Cooking, a job, and the default role of a woman

My mother used to say: “Don’t learn how to cook. You’d be serving others your whole life.”

She was the best cook I knew.

I’m not pressured to cook like my mother was. She had to cook for my father and me, and for the big family, because she’s better than everybody else at doing it. And it was what her mother told her, that it was the responsibility of the wife to cook good meals everyday, every meal.

In recent years I realised that I actually enjoy cooking. But there’s somehow an inexplainable inner need for me to put a good meal on the table, which feels almost like a “job” and “natural responsibility“. As if I have to cook because I should cook. If I don’t cook once, I feel almost guilty; when my husband cooks a nice meal, I feel thankful and even a bit spoiled.

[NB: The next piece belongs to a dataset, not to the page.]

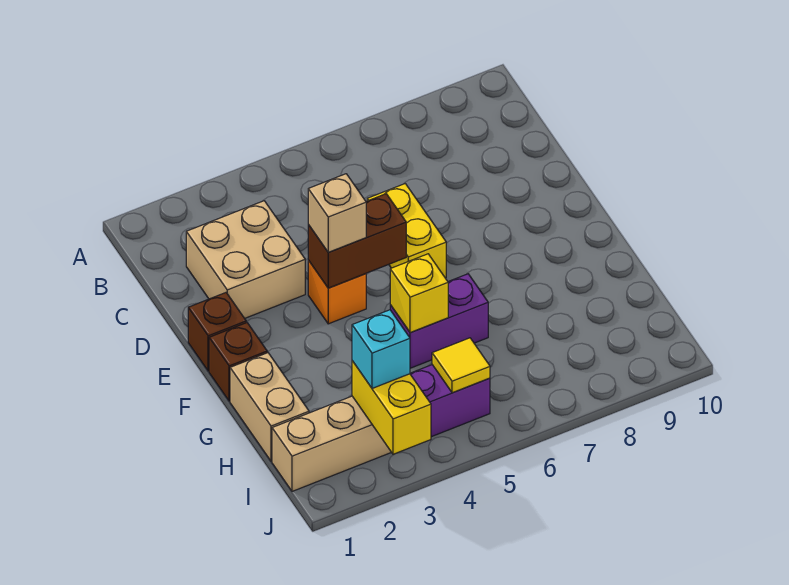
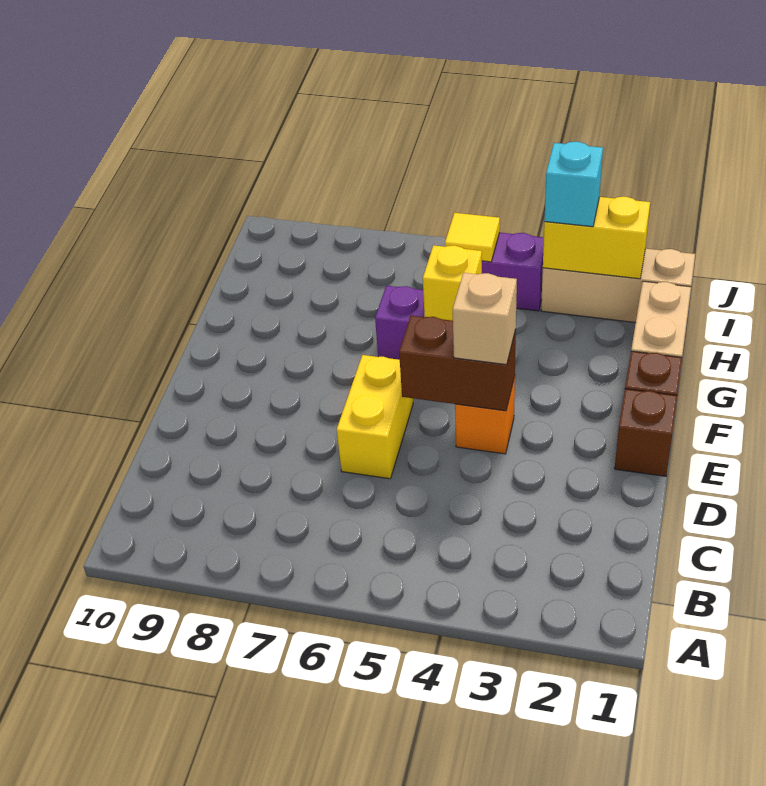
tan brick C2:D3 level 1 -> none
yellow brick I3:J3 level 2 -> yellow brick I2:I3 level 2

I’m doing these things, even after my mother told me not to, even when I actively tried to avoid doing them.

I tried to be conscious about the default role of me, the woman, in our family. I let my husband do some things that were “my mother’s jobs”, while feeling guilty in secret for not doing them myself, and judging him for not doing them well enough.

My mother didn’t teach me cooking. She said if I don’t know how to cook, I won’t serve others, but be served by others. But what she didn’t know is that since she passed away, all I wanted to do was to taste the food she cooked again — those tastes of various dishes, smells in the kitchen, and the consistency of those handmade noodles are some of the strongest association I have with her, and her love for me.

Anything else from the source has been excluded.